Rachel Sklar: I think it already is differentiated from what’s already out there. Eat the Press is really just meant to take what the Huffington Post already has in media coverage, and augment it specifically for the audience that’s interested in media coverage, and how events are covered by the media.
The Huffington Post is a news and opinion site, so there’s tons of overlap between ETP and the main news page of the blog. It just seemed like a place where the Huffington Post could develop its media coverage, and having a place like Eat the Press seemed to be like a good idea. I don’t think we are another media blog. We’re certainly different from Gawker in our tone. Although like a lot of blogs, we try to have fun with it, try to crack a few jokes … I like to see it as a complement to what’s out there…
PRWeek: What kind of interactions are you having with PR people? Are you getting pitched a lot?
Sklar: Sure, I’m in touch with magazine PR people, letting me know what kind of stories are being covered and what they’re doing. I love and am quite happy to hear from PR people. I have a terrific relationship with PR people, and I find, by and large, them to be extremely responsive when I have questions, when I need information, they’re always super helpful.
Everybody knows that everybody has an agenda; their agenda is to get as many media impressions as possible, my agenda is to get the best stories out there, and with the news spin, not the PR spin.
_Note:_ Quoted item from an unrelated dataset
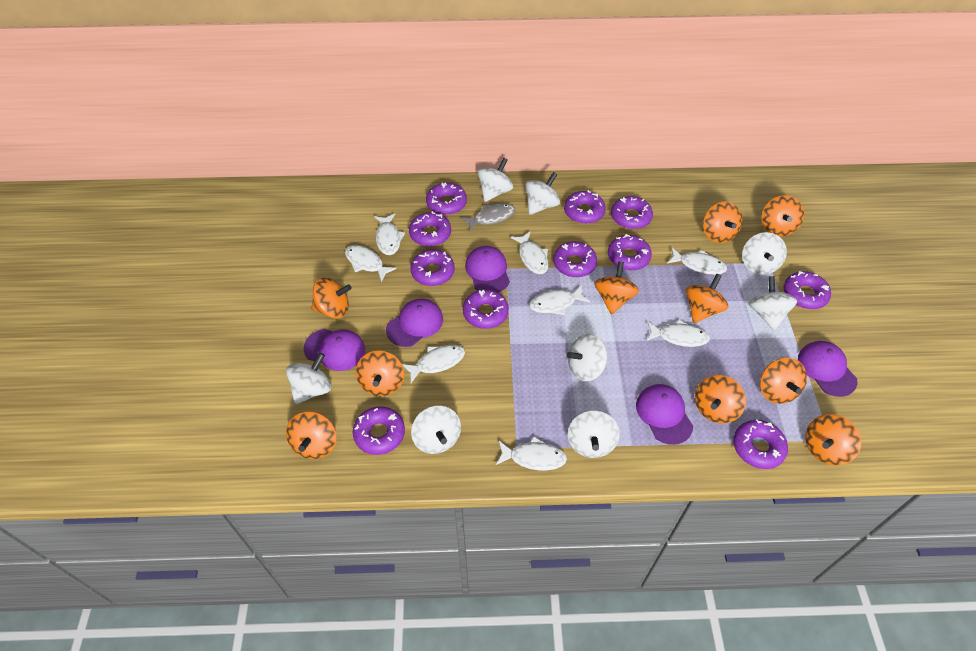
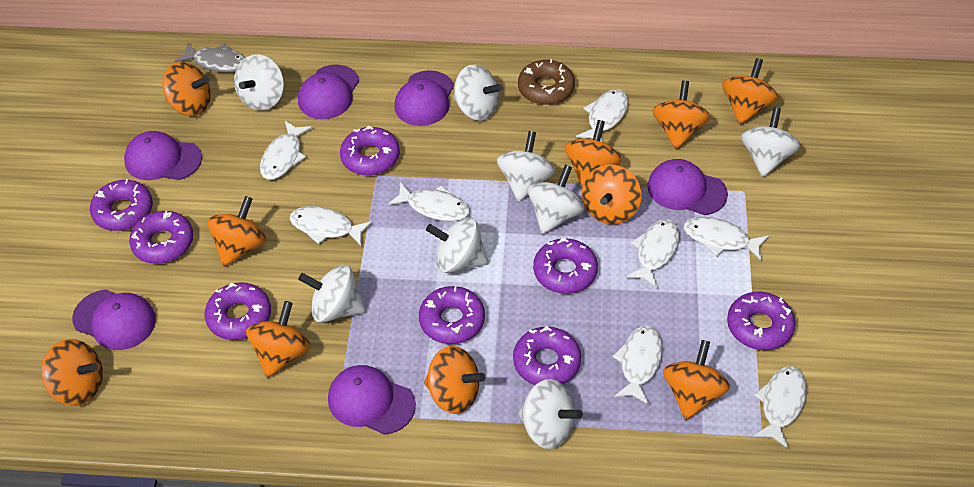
brown donut: 0 -> 1
purple cap: 5 -> 6
purple donut: 11 -> 8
So there’s an obvious conflict of agendas there, but everybody understands that, and that’s cool.
The only thing that I don’t like is when somebody pitches me something that is obviously so inappropriate for Eat the Press that I would never do it. Why waste my time? It’s not going to happen … If everybody can just remember that the end goal is ‘what is the most useful to the reader?’, then we’re already halfway there.